In 2010 our Fellowship began meeting in the Chapel of the Campus Lutheran ELCA,, 2715 9th Ave in Kearney, Nebraska. While it is not our own home, we have come to regard this pleasant meeting place with the respect and reverence that is its due. Our members passed countless Sundays sharing inspiration and love within its four walls.
We tend to see the purpose of the church as an embodiment of benevolent concern for others through the forever unfinished work toward true religious freedom, social justice, and care for the environment. We have always had a greater outreach in proportion to the size of our membership. The work comes first. A building structure can come later, if at all.
A Welcoming Congregation? What’s that?
A Welcoming Congregation is a promise to provide a safe place to listen and be listened to, learn about the mysteries of our world, relieve isolation, maintain personal connections and a caring community with each other and with the larger world.

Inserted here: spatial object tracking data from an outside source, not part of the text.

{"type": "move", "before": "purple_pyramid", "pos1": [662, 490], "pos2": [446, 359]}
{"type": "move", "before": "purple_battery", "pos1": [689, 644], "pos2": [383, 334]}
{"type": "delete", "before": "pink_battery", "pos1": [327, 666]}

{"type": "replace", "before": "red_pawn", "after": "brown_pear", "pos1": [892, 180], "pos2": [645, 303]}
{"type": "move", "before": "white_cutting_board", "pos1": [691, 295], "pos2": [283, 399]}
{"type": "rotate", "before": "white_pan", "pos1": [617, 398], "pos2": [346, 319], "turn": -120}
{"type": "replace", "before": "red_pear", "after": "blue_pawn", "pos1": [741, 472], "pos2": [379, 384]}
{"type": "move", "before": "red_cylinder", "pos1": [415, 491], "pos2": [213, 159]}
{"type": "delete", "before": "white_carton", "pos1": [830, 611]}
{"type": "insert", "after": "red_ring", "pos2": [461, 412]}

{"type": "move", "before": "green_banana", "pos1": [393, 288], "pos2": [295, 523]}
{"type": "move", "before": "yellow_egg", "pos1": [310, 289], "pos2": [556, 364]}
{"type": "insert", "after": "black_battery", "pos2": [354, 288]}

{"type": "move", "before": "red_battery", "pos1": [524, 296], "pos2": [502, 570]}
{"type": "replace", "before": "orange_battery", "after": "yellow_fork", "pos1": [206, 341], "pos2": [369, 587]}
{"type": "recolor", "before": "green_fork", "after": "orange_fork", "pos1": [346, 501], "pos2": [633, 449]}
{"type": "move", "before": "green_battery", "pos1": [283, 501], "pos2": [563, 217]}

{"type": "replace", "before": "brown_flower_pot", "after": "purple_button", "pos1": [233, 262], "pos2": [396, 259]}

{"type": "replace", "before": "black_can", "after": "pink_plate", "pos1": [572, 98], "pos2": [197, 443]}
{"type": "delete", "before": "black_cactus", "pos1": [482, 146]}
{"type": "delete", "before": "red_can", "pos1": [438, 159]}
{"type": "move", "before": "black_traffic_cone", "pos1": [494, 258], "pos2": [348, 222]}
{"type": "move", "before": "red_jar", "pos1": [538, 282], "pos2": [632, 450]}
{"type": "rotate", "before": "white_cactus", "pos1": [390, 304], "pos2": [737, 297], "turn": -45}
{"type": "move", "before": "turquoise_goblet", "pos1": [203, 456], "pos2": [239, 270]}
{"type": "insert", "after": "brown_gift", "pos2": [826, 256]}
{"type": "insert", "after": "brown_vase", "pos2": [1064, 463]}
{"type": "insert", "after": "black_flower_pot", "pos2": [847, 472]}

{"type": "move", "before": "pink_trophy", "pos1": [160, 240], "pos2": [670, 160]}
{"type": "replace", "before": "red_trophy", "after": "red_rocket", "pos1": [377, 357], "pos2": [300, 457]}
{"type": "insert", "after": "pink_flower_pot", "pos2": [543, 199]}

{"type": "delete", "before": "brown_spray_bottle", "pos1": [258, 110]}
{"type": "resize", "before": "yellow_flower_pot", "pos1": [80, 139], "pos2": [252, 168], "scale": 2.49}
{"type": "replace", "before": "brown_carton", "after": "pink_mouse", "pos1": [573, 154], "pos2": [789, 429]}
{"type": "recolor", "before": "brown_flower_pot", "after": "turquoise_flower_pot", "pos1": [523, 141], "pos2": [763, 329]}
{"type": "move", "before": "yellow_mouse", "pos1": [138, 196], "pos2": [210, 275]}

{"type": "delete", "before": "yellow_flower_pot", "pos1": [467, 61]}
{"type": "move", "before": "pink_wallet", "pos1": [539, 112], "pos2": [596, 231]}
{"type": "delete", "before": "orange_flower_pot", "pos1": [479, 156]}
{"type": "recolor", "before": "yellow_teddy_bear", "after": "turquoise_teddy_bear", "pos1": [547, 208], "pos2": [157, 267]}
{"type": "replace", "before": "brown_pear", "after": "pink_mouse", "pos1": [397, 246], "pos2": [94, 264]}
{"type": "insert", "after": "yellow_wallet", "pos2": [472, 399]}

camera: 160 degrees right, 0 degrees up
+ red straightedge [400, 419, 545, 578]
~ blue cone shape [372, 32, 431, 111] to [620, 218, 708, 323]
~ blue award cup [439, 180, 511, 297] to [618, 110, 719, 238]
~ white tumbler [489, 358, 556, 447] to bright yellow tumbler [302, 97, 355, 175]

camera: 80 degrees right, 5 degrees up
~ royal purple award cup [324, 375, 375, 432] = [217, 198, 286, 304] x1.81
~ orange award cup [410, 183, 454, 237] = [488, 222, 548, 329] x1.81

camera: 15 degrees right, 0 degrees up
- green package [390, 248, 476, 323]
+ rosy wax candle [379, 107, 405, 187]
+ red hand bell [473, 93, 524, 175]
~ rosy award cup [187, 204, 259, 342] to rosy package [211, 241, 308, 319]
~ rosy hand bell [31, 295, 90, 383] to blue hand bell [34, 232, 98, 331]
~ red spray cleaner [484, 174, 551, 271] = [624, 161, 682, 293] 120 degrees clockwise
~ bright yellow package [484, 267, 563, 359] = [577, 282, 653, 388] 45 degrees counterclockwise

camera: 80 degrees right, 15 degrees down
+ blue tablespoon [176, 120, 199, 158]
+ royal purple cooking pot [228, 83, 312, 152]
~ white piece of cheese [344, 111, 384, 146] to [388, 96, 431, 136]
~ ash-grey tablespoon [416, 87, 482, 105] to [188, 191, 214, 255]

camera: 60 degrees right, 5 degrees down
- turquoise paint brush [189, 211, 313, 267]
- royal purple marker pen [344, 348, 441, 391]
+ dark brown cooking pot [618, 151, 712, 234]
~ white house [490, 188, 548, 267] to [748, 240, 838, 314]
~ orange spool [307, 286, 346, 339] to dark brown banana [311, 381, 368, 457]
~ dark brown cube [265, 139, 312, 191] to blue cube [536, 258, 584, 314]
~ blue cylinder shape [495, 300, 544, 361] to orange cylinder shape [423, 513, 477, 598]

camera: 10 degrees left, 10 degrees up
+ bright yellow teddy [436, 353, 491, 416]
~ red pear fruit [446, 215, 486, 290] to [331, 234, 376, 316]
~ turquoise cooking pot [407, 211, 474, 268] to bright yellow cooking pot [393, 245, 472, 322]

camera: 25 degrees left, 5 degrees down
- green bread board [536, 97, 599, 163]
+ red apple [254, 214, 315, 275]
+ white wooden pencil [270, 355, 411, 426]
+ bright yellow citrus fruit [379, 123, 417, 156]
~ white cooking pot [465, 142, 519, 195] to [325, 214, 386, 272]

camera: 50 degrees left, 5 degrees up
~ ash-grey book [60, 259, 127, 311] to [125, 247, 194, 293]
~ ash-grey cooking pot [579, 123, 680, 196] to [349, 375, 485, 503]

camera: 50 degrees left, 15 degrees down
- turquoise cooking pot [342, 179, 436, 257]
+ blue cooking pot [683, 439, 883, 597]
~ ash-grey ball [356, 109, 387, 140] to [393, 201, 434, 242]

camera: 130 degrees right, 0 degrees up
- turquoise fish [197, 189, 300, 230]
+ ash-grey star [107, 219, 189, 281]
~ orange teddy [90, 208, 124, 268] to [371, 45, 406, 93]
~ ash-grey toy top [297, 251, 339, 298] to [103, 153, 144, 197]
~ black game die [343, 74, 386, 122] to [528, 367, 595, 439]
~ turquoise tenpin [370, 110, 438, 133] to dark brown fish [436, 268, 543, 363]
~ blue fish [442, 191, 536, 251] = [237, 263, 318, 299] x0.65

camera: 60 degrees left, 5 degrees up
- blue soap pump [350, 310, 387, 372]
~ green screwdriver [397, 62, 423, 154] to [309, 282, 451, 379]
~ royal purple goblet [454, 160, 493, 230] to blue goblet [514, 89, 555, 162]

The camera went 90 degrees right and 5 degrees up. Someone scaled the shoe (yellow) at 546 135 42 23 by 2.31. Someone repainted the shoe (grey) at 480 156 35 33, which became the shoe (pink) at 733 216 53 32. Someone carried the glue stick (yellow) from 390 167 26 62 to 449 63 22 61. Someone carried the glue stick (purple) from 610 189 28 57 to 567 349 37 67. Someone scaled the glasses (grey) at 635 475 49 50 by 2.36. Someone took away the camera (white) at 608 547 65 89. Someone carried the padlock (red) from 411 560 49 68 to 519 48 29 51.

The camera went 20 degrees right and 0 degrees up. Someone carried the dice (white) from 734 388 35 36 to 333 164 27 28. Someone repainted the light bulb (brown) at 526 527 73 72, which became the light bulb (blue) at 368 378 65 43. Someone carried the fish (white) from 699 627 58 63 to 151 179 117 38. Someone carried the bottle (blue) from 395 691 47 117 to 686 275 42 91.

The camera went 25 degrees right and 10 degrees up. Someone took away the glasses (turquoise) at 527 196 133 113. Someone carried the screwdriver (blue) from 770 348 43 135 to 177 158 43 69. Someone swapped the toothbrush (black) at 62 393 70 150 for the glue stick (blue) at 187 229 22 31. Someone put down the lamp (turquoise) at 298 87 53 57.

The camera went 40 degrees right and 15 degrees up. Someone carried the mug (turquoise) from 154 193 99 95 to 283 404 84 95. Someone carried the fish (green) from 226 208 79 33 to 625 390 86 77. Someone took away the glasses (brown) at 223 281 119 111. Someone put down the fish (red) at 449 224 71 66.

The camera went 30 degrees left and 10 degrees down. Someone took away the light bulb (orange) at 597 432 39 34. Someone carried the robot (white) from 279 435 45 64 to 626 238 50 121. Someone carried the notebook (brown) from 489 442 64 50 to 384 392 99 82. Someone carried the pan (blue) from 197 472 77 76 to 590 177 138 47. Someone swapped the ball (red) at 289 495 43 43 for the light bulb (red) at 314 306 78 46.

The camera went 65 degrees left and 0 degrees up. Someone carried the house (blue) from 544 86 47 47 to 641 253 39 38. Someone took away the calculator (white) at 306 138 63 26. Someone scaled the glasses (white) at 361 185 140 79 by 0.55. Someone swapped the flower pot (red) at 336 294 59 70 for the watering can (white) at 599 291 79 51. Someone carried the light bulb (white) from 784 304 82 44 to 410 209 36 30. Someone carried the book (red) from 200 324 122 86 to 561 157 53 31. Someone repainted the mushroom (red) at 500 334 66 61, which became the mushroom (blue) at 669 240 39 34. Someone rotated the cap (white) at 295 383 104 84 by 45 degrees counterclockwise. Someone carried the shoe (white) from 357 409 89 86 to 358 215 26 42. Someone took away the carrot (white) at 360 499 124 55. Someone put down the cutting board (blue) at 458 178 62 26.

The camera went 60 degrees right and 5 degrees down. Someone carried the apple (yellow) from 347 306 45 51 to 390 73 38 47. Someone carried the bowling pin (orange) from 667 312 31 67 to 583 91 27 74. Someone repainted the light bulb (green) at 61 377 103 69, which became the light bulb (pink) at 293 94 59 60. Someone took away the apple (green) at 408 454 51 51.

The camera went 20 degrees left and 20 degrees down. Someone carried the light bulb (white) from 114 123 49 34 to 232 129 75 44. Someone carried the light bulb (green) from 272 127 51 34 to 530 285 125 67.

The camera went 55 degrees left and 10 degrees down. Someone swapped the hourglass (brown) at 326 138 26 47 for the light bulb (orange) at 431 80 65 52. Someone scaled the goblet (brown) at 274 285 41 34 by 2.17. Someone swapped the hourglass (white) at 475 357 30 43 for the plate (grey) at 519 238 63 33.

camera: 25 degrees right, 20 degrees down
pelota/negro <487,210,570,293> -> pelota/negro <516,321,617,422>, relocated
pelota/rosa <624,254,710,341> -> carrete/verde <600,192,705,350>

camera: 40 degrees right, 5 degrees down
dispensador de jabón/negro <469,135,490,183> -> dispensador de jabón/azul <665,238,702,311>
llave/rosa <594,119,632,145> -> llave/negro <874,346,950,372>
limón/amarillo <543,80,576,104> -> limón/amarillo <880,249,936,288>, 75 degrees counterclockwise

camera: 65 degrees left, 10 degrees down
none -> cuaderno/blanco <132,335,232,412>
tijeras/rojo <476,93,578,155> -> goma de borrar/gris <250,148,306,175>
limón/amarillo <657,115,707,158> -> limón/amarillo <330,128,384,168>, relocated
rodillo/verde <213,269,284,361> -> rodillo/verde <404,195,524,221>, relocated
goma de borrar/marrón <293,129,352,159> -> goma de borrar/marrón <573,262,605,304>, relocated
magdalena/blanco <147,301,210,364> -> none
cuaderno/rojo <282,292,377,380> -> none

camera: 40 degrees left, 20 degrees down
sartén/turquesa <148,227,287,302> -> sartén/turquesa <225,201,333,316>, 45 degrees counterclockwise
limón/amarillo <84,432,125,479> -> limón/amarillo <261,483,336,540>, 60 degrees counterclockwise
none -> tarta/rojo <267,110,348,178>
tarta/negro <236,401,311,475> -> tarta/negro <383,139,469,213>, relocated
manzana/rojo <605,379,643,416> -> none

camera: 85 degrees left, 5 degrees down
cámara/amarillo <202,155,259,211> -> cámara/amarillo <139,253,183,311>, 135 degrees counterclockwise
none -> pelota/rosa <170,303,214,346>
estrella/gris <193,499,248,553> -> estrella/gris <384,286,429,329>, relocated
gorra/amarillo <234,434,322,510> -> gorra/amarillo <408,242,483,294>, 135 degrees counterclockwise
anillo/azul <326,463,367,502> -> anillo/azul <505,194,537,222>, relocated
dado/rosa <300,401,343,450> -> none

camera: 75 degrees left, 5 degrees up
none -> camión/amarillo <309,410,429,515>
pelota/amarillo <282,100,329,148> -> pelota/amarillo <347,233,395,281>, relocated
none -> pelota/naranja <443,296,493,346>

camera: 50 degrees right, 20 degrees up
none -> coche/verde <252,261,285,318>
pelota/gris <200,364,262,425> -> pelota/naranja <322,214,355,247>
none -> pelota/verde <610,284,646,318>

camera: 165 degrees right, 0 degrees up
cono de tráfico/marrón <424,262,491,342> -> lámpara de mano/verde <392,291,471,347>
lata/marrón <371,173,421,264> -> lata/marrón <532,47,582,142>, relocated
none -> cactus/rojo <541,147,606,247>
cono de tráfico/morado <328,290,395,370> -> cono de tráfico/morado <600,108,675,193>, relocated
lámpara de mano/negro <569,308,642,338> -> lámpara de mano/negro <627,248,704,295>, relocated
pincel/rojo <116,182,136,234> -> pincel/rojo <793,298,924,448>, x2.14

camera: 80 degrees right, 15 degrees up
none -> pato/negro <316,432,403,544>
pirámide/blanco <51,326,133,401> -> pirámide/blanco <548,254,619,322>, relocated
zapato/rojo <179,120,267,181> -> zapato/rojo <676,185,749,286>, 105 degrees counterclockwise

We invite guest ministers to speak with our group, take turns presenting a program, or members arrange for a guest speaker to present a relevant topic to consider.
Who belongs?
This is a place comfortable with questions many of us have long been told not to ask. It’s a place to explore ideas for living life and making a better world. It is a place where a person who feels unaffiliated to any branch of organized religion, or who feels spiritual but not religious, or who may not feel spiritual or religious at all yet is looking for a place to deepen ethical conscientiousness, can find a sense of belonging.
There is always an empty chair for you if you are a Unitarian Universalist and don’t know it.